1) go out and make eye contact with someone that doesn't matter.
ie: cashier at store

2) write down date, location, and how you did.

3) if you failed to make eye contact, go back and try to make eye contact w/that person.
ie: make up some excuse to talk to that cashier again


Is this basically the gist?
and I could save my $ from visiting a therapist to administer this?


----------



## Oh Dae su (Nov 21, 2013)

I've had CBT not for social anxiety related issues but an eating problem. It is the general gist...Gradual exposure until the anxiety is at ease. I can't say my therapist was any good though so I'm sure a good cognitive behavioural therapist will have more to offer.

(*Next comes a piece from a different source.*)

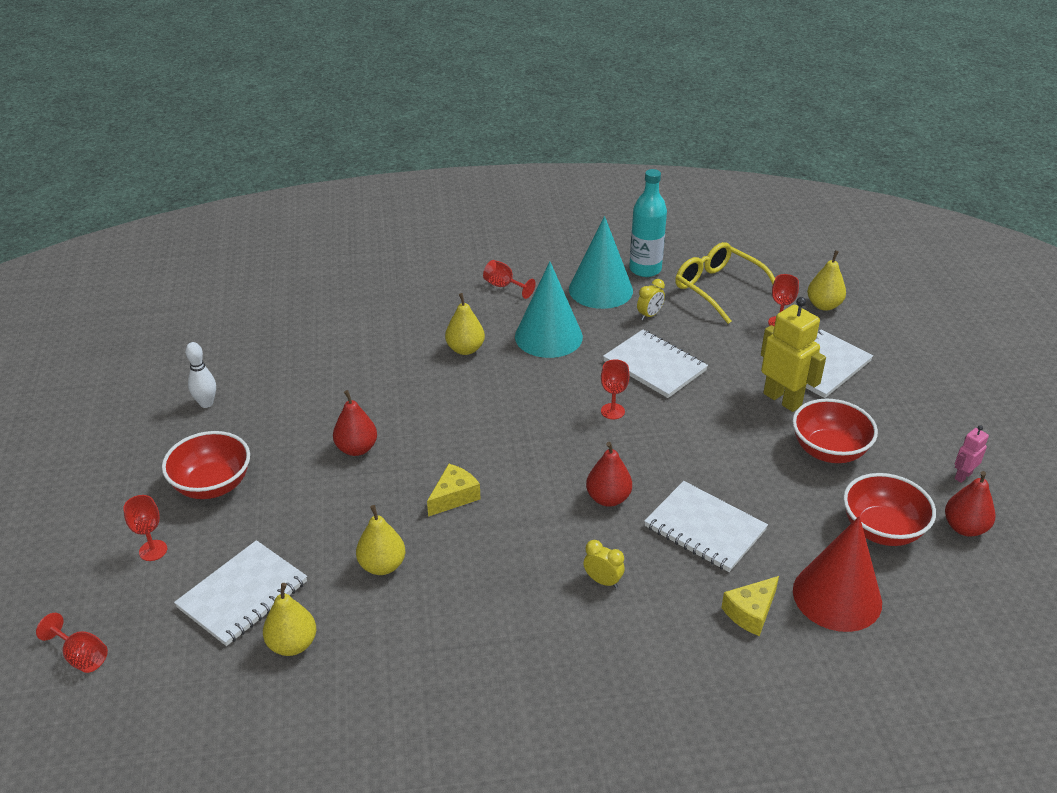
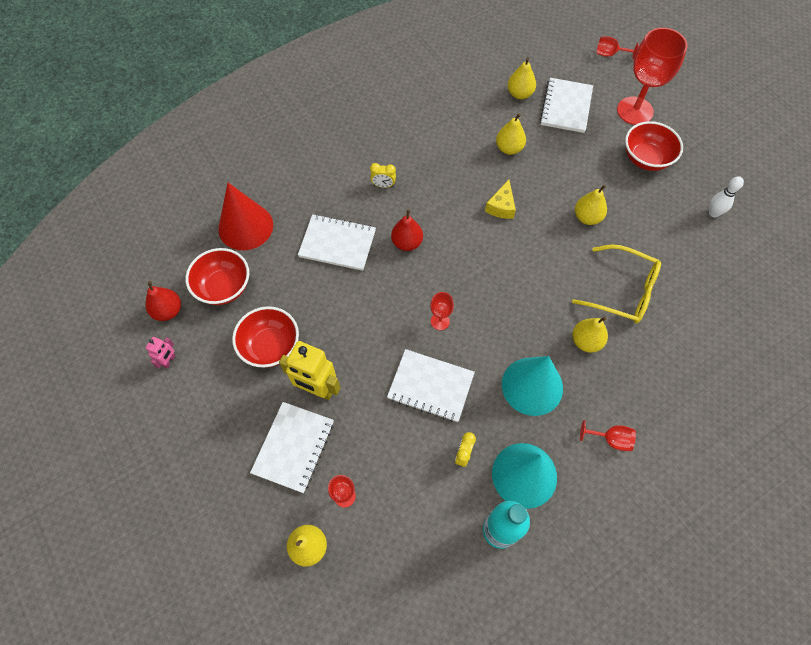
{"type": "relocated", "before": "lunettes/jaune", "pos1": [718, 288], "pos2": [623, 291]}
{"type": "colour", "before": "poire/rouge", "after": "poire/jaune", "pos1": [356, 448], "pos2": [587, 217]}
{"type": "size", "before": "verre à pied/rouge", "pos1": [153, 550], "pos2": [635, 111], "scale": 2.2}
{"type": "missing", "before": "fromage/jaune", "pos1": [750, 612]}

If you feel you can try expose yourself little by little then I don't see the harm in trying. See if you notice progress.


----------



## villadb (Dec 30, 2012)

I brought it up as one of many issues in my CBT for SA. Whilst that would be part of your 'homework' to try between sessions, my therapist did an interesting experiment where she asked a number of people anonymously in a survey at the hospital about eye contact in different scenarios. The results were that people don't necessarily think eye contact is as important as I'd thought and it is natural to break off regularly. I'd thought I was failing because I was unable to gaze in their eyes for a whole conversation and that everyone else is amazing at it. It's about breaking down our views of everyone else being perfect at something and us being rubbish at it. Once I'd got it into my head to at least try and keep contact for the first few seconds before breaking it and practicing a lot I overcame it quite well.


----------



## Bored Alien (Feb 5, 2015)

I don't really have an issue with looking people in the eyes it's just that it's not natural for me so i have to remind myself look them in the eye when talking.


----------



## Pancho35 (Nov 28, 2014)

Bored Alien said:


> I don't really have an issue with looking people in the eyes it's just that it's not natural for me so i have to remind myself look them in the eye when talking.


Keep doing it and don't stop. Everything feels unnatural when you first start doing it. With practice and repetition it will become second nature, like any skill.


----------



## Choci Loni (May 12, 2011)

Pancho35 said:


> Keep doing it and don't stop. Everything feels unnatural when you first start doing it. With practice and repetition it will become second nature, like any skill.


Exactly my thoughts. It's been an issue for me for most of my life. Even if it feels unnatural and I have to keep it in mind when I'm at my most anxious, most of the time it feels like I'm finally able to do it naturally. It's all about not giving up. Before you know it new "unnatural" behaviours become internalised.


----------